Satomi Matsuzaki plays bass and sings, Greg Saunier plays drums, John Dieterich and Ed Rodriguez play guitars.
But what is Deerhoof really? Hell if we know.
Pitchfork went so far as to label Deerhoof as "the best band in the world.” The New York Times described them as “one of the most original rock bands to have come along in the last decade.”
From their humble beginnings as an obscure San Francisco noise act, they've become one of indie music's most influential bands with their ecstatic and unruly take on pop.
The version of Deerhoof you hear on The Magic is a most punch-drunk proposition. Everyone showed up in the mood to sing. Satomi, Greg, John and Ed dream up alchemies of punk, pop, glam, hair metal, doo-wop, hip hop, and R&B, late-night car rides, long days, attitude and spandex. Poetry into noise. Volume knob into gratification. Friendship into rock band.
According to drummer Greg, the music on The Magic was lurking in the shadows of "what we liked when we were kids - when music was magic - before you knew about the industry and before there were rules. Sometimes hair metal is the right choice."
For singer/bassist Satomi Matsuzaki The Magic is but the latest episode of an ongoing gamble: "I joined Deerhoof a week after I arrived in San Francisco from Japan. I hopped on a MUNI bus to have a first meeting but got off at a wrong stop. I was lost and confused. They found me on a dark street corner after I called for help from a pay phone. Since then my adventure expanded. Deerhoof is a vehicle with four powered wheels that takes me through forest, desert and buildings. My life is adventure!"
The Magic is a mixtape imbued with Deerhoof's sorcery -- boldness, wonder, technical know-how, risk. It is a mixtape by the kid with the biggest music collection you've ever seen, who will take you camping and show you how to pull a rabbit out of a hat.
Blame it on the Ramones. After Deerhoof finished recording demos for La Isla Bonita this past February, they began rehearsing for an upcoming tour. Halfway through a run-through of a long-time Deerhoof live favorite, their cover of the Ramones classic Pinhead, someone offhandedly asked, "Why don’t we ever write a song like this?" So Greg quickly dashed off a song on a scrap of paper, showed it to the band, and they recorded the breakneck stomper Exit Only in one take.

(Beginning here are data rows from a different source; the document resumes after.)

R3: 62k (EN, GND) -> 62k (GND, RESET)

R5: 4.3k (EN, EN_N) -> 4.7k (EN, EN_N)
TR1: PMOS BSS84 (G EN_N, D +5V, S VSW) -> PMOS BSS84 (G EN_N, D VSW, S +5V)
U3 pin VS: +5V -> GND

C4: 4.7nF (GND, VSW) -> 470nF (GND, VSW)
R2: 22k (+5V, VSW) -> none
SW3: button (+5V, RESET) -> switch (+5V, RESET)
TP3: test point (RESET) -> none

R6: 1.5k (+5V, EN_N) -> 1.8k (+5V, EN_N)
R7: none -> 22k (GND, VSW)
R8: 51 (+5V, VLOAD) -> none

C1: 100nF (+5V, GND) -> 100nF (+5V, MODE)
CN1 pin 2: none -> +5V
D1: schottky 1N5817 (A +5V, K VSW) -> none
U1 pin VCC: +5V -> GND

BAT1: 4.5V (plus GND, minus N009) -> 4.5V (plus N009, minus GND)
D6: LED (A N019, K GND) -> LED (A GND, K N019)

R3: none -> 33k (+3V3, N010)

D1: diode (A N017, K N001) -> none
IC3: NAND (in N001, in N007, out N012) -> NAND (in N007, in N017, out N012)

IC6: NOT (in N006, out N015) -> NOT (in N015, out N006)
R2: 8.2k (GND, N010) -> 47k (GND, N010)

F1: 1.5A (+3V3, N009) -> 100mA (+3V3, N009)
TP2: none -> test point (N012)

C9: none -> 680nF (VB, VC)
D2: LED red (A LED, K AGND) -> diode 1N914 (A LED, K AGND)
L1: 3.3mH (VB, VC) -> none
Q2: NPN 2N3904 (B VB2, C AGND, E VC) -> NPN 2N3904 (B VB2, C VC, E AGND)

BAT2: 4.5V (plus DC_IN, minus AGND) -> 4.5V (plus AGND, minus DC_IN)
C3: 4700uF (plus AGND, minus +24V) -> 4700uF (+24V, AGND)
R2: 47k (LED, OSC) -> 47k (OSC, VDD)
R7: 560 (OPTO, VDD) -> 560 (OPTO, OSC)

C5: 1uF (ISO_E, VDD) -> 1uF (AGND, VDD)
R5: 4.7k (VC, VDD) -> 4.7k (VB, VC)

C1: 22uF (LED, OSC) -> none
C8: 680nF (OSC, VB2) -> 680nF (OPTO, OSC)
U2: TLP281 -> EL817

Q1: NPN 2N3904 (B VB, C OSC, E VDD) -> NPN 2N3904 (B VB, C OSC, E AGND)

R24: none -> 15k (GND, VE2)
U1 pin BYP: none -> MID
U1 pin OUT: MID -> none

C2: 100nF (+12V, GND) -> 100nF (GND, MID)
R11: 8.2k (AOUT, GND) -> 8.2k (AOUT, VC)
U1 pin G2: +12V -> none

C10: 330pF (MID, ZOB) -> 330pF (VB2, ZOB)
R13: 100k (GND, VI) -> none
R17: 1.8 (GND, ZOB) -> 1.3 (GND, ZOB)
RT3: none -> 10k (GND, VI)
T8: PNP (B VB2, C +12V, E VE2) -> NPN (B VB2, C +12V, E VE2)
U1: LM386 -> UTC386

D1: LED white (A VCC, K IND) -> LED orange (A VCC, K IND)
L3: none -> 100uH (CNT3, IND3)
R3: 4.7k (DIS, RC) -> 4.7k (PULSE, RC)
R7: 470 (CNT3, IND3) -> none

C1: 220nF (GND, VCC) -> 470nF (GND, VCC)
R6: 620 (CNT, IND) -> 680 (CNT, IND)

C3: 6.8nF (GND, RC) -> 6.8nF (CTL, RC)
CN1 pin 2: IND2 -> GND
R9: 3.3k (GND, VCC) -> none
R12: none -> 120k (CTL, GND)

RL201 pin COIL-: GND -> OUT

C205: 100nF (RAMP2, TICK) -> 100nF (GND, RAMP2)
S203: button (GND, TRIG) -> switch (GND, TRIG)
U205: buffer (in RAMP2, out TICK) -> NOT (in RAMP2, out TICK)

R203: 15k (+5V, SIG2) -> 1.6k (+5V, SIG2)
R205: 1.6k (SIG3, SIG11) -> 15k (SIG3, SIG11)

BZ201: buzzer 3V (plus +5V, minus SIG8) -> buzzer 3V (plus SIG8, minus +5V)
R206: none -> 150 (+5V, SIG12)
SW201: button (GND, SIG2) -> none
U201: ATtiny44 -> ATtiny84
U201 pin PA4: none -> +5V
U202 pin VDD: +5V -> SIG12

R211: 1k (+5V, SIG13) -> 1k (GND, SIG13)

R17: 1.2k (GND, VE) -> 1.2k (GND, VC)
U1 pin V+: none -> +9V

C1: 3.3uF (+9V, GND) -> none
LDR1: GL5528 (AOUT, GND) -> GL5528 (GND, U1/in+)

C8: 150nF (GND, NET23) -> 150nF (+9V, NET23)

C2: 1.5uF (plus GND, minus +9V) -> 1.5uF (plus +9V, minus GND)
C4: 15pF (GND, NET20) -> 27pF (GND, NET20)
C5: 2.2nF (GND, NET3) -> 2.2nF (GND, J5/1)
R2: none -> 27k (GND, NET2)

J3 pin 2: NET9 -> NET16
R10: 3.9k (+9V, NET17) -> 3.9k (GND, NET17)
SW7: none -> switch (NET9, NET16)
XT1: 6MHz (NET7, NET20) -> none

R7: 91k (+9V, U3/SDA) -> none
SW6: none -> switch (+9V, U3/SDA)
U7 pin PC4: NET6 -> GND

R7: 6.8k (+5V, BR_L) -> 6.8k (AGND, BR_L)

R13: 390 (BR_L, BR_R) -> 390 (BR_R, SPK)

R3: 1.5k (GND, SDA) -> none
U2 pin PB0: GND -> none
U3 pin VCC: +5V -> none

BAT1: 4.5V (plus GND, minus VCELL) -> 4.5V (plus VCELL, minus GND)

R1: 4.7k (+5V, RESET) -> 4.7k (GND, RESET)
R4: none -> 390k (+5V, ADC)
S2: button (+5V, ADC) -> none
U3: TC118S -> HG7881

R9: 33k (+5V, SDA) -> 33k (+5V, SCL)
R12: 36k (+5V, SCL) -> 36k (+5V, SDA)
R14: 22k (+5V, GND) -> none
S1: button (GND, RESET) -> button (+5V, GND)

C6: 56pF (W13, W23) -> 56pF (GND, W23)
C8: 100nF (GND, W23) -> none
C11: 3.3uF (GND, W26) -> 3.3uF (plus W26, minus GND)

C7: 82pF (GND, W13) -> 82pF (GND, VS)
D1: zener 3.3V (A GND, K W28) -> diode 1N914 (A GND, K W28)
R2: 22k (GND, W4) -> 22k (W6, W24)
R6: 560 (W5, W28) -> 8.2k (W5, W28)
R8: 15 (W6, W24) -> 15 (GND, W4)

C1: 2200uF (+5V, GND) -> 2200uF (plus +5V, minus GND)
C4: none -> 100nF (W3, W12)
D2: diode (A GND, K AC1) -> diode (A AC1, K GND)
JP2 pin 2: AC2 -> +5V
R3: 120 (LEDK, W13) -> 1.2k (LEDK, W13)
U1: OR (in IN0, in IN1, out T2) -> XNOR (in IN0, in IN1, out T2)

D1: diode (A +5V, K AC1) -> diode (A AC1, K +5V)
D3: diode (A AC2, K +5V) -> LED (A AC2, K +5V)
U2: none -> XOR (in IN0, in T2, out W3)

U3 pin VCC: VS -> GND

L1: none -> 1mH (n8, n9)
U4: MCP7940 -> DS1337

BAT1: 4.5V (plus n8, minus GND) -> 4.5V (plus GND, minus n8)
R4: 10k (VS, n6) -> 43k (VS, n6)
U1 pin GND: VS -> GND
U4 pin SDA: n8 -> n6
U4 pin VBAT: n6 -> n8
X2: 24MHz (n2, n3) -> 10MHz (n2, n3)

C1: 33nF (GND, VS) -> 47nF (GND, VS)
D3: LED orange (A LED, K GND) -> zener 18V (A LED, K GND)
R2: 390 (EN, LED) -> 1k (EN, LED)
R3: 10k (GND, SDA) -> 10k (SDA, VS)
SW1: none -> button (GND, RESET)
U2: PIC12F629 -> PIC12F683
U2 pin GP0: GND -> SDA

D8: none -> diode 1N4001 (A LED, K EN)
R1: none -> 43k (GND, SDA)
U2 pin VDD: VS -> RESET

La Isla Bonita was recorded in guitarist Ed Rodriguez’s basement. Situated next to a parking garage, it was perfect for making noise till the wee hours. They recorded live, DIY style, "a weeklong sleepover arguing over whether to try and sound like Joan Jett or Janet Jackson, cracking each other up, one guitarist whose name starts with J always putting too much red chile into the rations," says Greg. But more than that La Isla Bonita is about the eclectic worldwide community that has supported them.
You’lll hear them pay musical tributes to their improbable list of heroes-turned-fans: David Bowie, Ric Ocasek, The Roots, Lou Reed, David Byrne, Sonic Youth, The Flaming Lips, Radiohead, Beck. Of course their intent is never reverence, but provocation. They are always on the hunt for that perfect union of the hilarious and the terrifying that one hears in other bands of their generation like Bikini Kill and Lightning Bolt. 2014 has been a killer year for young, aggressive female-fronted bands (St. Vincent, Tune-Yards, Perfect Pussy, Karen O, Speedy Ortiz) and La Isla Bonita is also partly a discourse with them.
To produce the vocals they tapped former journalist-turned-label owner and producer Nick Sylvester, and that’s where the album’s pop side comes out: Satomi’s singing is front and center, and if it sounds like she’s commanding the band, it’s because she was. "Satomi determined the direction the music would go," says Greg. As the inevitable temptation to sweeten the mix and edit down the takes crept in, Satomi kept everything focused on repeating grooves and simple arrangements. This is the glorious sound of four musicians owning their own hard-won and richly deserved legacy.